Saturday, April 23, 2022

EU's Digital Services Act

The Digital Services Act (DSA) is a Legislative Proposal, passed by the European Union (EU) Commission, to modernise the e-Commerce Directive regarding Illegal Content, Transparent Advertising, and Disinformation.

It was submitted along with the Digital Markets Act by the European Commission to the European Parliament and the Council, on December 15th 2020.

The DSA was prepared by the Executive Vice President of the European Commission, for A Europe Fit for the Digital Age, Margrethe Vestager and by the European Commissioner for Internal Market Thierry Breton, as Members of the Von der Leyen Commission.

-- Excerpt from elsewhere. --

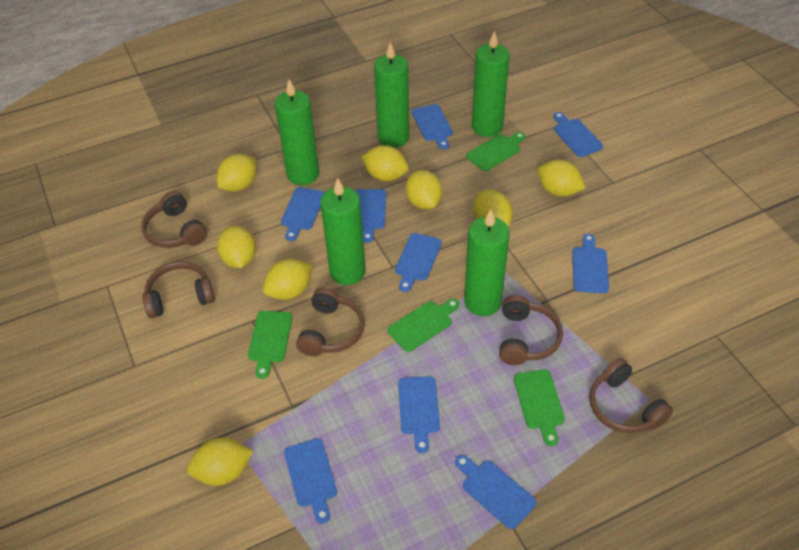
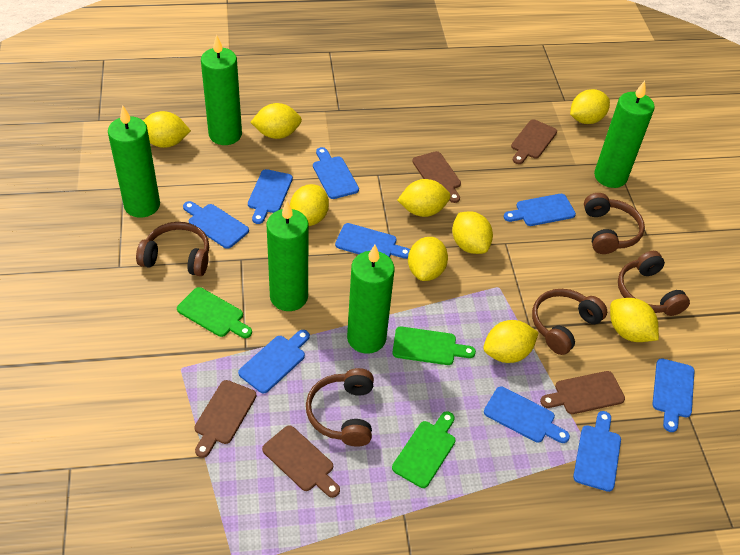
brown cutting board: 0 -> 5
green cutting board: 4 -> 3
yellow lemon: 8 -> 9

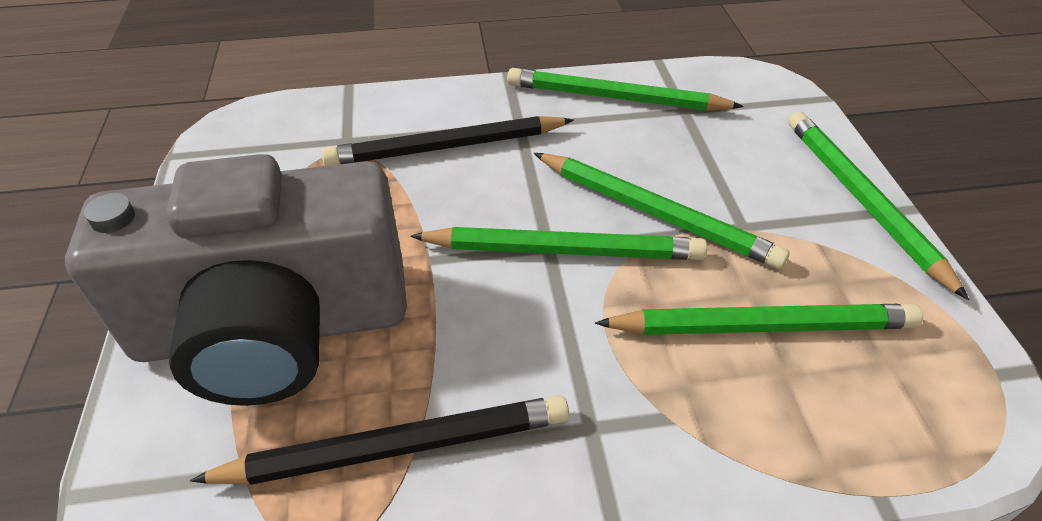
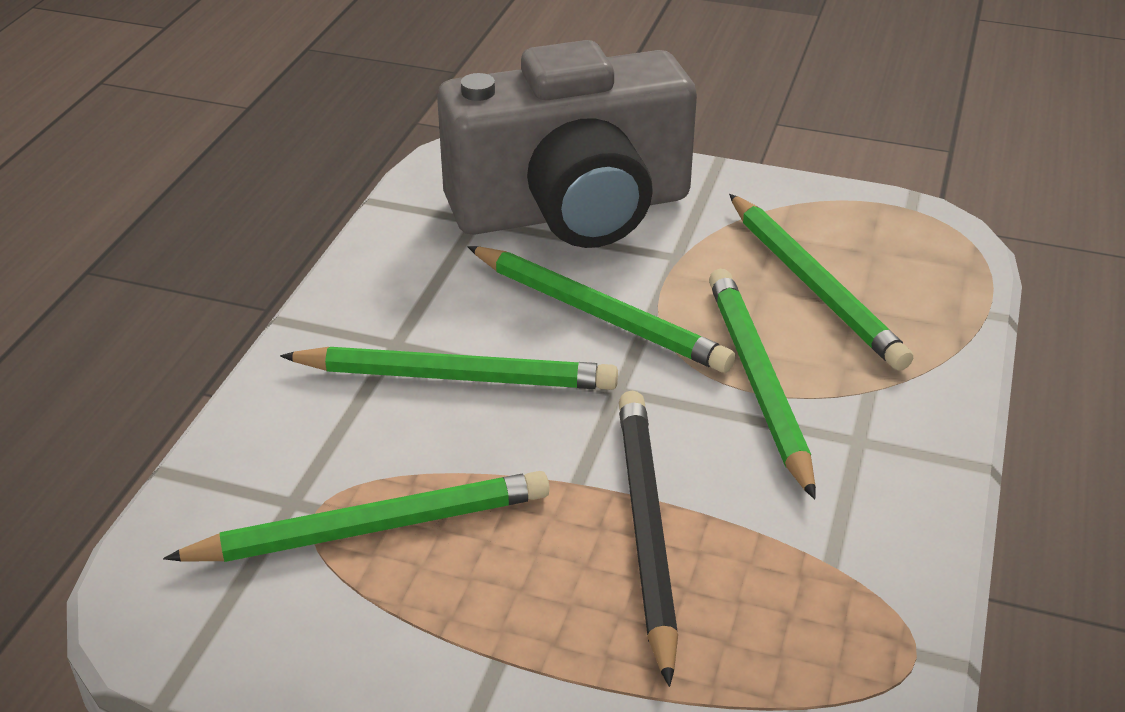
black pencil: 2 -> 1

The New Rules are Proportionate, foster Innovation, Growth, Competitiveness, and facilitate the scaling up of Smaller Platforms, SMEs, and Start-Ups.

The Responsibilities of Users, Platforms, and Public Authorities, are Rebalanced according to European Values, placing Citizens at the center.

The Rules

- Better protect consumers and their fundamental rights online.
- Establish a powerful transparency and a clear accountability framework for online platforms.
- Foster innovation, growth and competitiveness within the single market.

For Citizens

- More choice, lower prices.
- Less exposure to illegal content.
- Better protection of fundamental rights.
- digital service providers.

For Providers of Digital Services

- Legal certainty, harmonisation of rules.
- Easier to start-up and scale-up in Europe.

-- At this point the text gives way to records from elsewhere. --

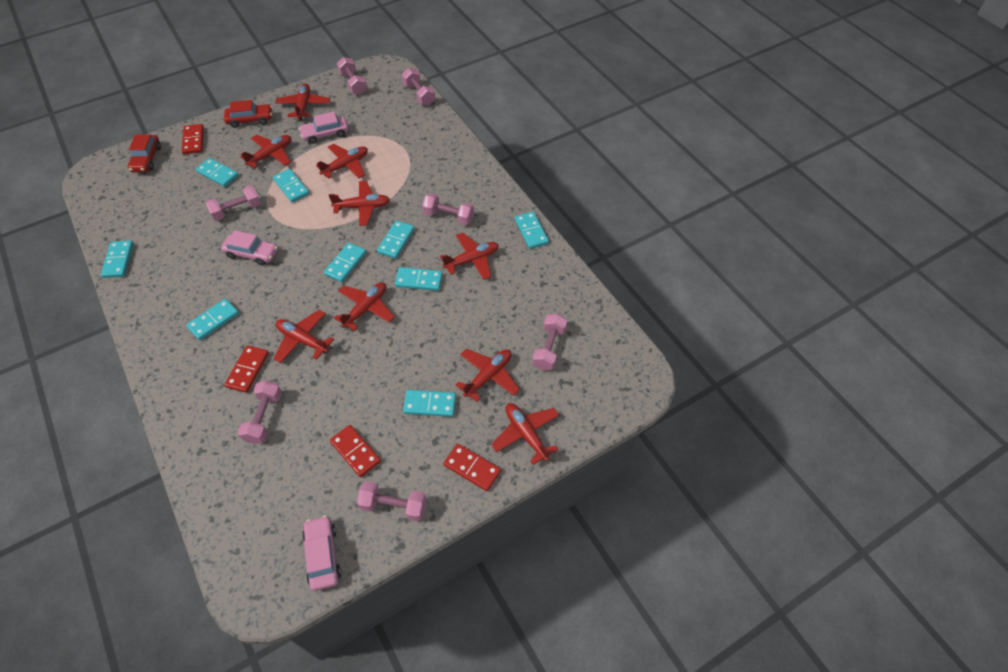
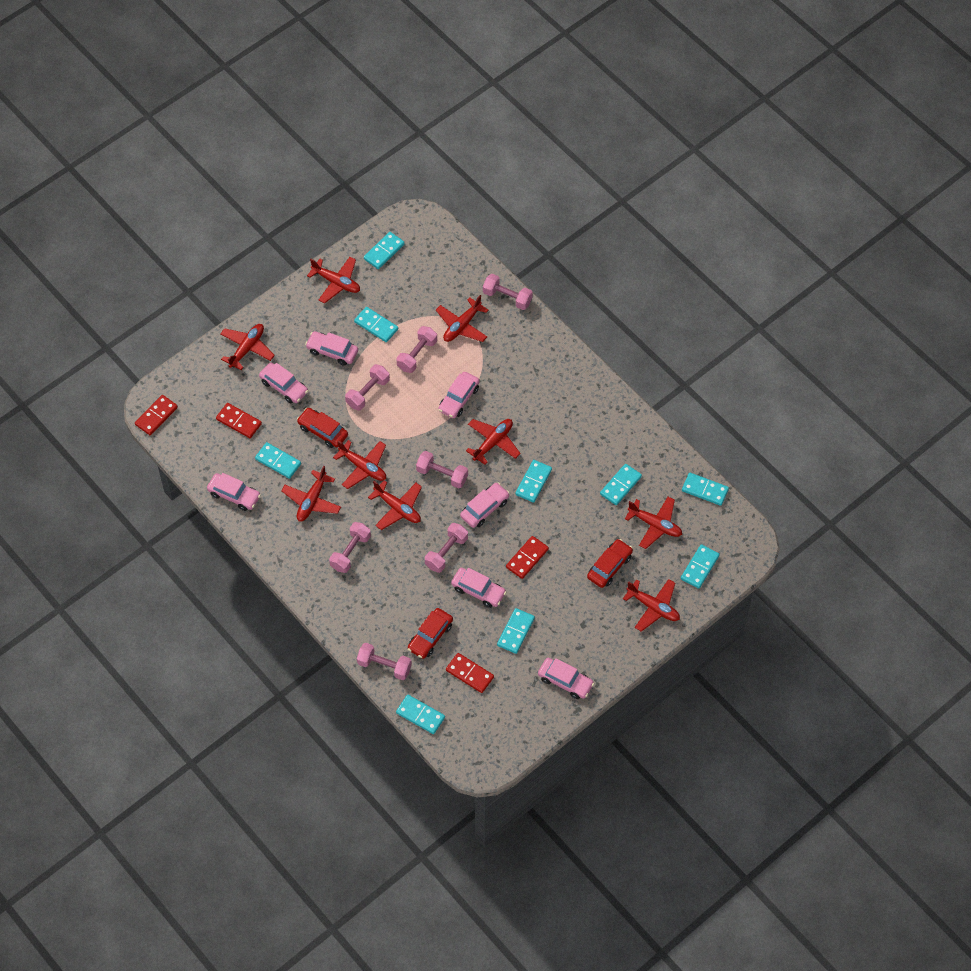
pink car: 3 -> 7
red car: 2 -> 3

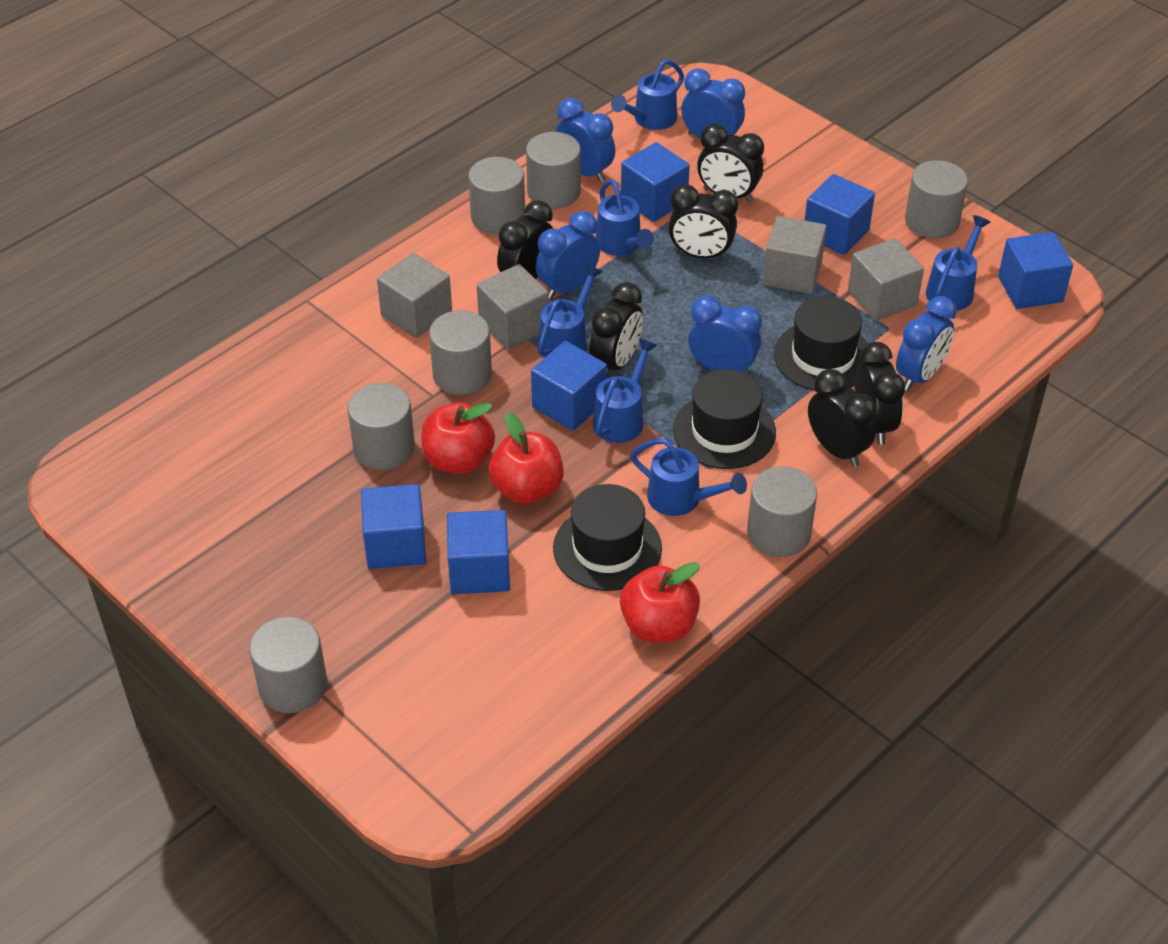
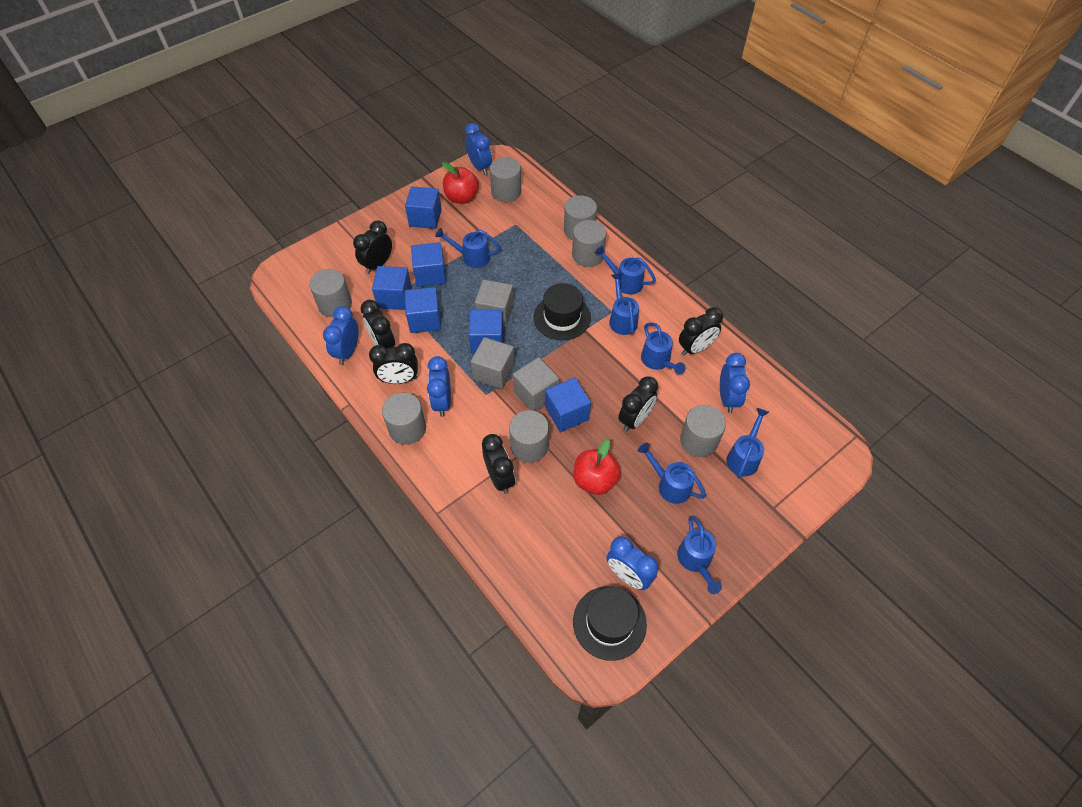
black hat: 3 -> 2
blue watering can: 6 -> 7
grey cube: 4 -> 3
red apple: 3 -> 2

For Business Users of Digital Services

- More choice, lower prices.
- Access to EU-wide markets through platforms.
- Level-playing field against providers of illegal content.

For Society at Large

- Greater democratic control and oversight over systemic platforms.
- Mitigation of systemic risks, such as manipulation or disinformation.

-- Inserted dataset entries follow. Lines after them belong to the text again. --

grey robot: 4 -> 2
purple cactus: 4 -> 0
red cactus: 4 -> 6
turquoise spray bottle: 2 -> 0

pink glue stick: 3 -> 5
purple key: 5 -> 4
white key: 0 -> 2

Which Providers are Covered

The Digital Services Act includes rules for online intermediary services, which millions of Europeans use every day. The obligations of different online players match their role, size and impact in the online ecosystem. Intermediary services offering network infrastructure: Internet access providers, domain name registrars, including:

- Hosting services such as cloud and webhosting services.

- Online platforms bringing together sellers and consumers such as online marketplaces, app stores, collaborative economy platforms and social media platforms.

- Very large online platforms pose particular risks in the dissemination of illegal content and societal harms. Specific rules are foreseen for platforms reaching more than 10% of 450 million consumers in Europe.

- All online intermediaries offering their services in the single market, whether they are established in the EU or outside, will have to comply with the new rules. Micro and small companies will have obligations proportionate to their ability and size while ensuring they remain accountable.